I used to work with students on their fears about writing, fears that underlay “writing block”. Such fears can be overwhelming, causing immense struggles, leading to mental ill-health. One of the issues we used to work on was “finding your voice”, a term I used to describe the process of battling through the fears about criticism (from that devilish internal editor sitting on your shoulder, saying “what a load of rubbish” as soon as you write your first word), to arriving at a place where you can actually start to work out what you want to say.

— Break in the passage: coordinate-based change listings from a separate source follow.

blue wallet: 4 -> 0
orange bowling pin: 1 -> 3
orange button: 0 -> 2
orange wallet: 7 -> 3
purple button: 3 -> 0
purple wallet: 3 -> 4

Nowadays it’s the singing voice that interests me. Finding your voice in singing; now there’s a challenge if you’ve been told, as so many people have, “please don’t sing in the school choir, you can’t sing” or “stop that horrible noise!” when you’re chirping merrily in the shower. It’s terrifying for someone who’s had that experience to be heard singing by another person; the editor on their shoulder is expressing disgust and hate. It’s like being undressed in public – a nightmare, all your imperfections literally laid bare.

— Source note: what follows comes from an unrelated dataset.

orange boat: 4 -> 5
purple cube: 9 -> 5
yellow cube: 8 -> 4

I’ve been lucky; apparently I have a “lovely voice”. I was told that when singing with my mum at a service in Winchester Cathedral when I was a small child, and I’ve heard it many times since. But just to write those words “I have a lovely voice” is horribly difficult; that bastard on the shoulder is sneering “You didn’t believe them, did you? Who do you think you are, you stuck-up git?”.
So for most of my life, I sang only in choirs. Paradoxically, you’re relatively safe from being heard there, although if the person you sit next to moves away, you interpret it as bad news about your voice. Then one day, I started having singing lessons. Terrifying. That voice, hidden for so many years, was going to be heard by another person who would judge it. But I went home from that lesson, released at last from that fear – I’d learned that I wanted my voice to be heard and that it was OK.
Other fears are still there, of course. Even today, I’m having to be brave because I’m staying in an apartment where other people are living who might be listening. It makes me sympathise with people who haven’t got somewhere to practise, a place where they can make noises unheard. But I need to practise and so I’m doing it anyway; OK, do it, it’s fine, they haven’t yet banged on the door to shut me up.
But I also need to work on the fear that sometimes wobbles my legs and shakes my voice when I do perform. One aspect of this is that you can’t hear your own voice. It’s difficult to be objective about one’s own achievements even when those are outside you – baking a cake, writing a book, painting a picture – but when you’re part of the performing – presenting the voice, or face, or body – it’s even harder, and it makes one vulnerable to that nasty editor’s mutterings.
There’s a simple trick that you’ve probably thought of already – why not record your voice? Good idea! More learning, this time of technology, downloading the app “Voice Recorder”. What I’m finding is that it is giving me another weapon against the b******. It’s not that all misgivings are eliminated but it focuses attention on the job – and that seems to be the key to it. Now I can hear things that I need to work on, which I suppose is a sort of editing but it’s the sort of editing we do need, once the first draft is written.